I was at a crossroads. It was the start of 2020, and I was preparing for a work sabbatical, an essential mental health break I had planned for later in the fall of that year. I was also poised to take my music career to the next level. But when those respective “breaks” did not happen due to the global pandemic, I was headed in a nose-dive for another all-encompassing kind of break– a breakdown.
I gritted my teeth and did what I needed to do to survive. I dug deep to find my creativity all on my own, without collaborators. Collaboration gives me energy, it feeds me, and it feels like life’s purest, most vibrant form of connection. When I no longer had access to it, I started to question whether or not I could create alone.

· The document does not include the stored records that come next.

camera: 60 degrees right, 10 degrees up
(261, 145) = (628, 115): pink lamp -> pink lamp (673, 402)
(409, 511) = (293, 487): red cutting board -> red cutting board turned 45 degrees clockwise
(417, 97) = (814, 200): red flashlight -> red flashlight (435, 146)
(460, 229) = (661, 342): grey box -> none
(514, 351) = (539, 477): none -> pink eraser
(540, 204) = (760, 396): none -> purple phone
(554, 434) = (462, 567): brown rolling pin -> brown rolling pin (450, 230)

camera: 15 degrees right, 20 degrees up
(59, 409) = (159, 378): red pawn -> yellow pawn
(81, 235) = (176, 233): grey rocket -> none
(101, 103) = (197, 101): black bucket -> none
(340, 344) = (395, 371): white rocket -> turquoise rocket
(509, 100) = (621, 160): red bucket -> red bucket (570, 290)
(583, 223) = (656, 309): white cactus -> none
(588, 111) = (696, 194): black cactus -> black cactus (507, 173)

But one day in late spring 2020, I found myself staring at an empty project in my DAW. Out of pure drive to create, I started layering in bass tracks. Some of the bass parts were chords; others were pedaling ostinatos. Then I layered in more… an arpeggiated bass melody and some haunting 10ths for good measure. Then, in the quiet of my apartment, I started to whisper melodies. The words were sometimes barely a thought before they came out into the microphone. Some of the words had no meaning on their own, but in the haunting solace of my room, they carried all the weight of loss, fear, nightmares, and hope for survival out of this mess. With each layer, I grew hungry. I experimented. I made myself laugh. I got excited about things that ultimately were kind of embarrassing. I started building bridges and harmonies and experimenting with production and song structure. And I kept going. 5+ years later, I haven’t stopped.

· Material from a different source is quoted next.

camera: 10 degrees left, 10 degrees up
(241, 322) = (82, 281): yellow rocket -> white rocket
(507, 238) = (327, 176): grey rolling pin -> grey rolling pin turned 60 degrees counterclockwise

My work in The Silver Solace contains many of my creative explorations: solo music composition, exploring my own voice(s), writing about things that matter to me, maybe even a book soon. As a private person, sharing my art and my voice with others doesn’t come naturally to me; it challenges my every instinct. But we don’t know how long we have in this life, and I’m still here. I have the chance to fill the pages, write the verses, and most unnerving of all... publish them.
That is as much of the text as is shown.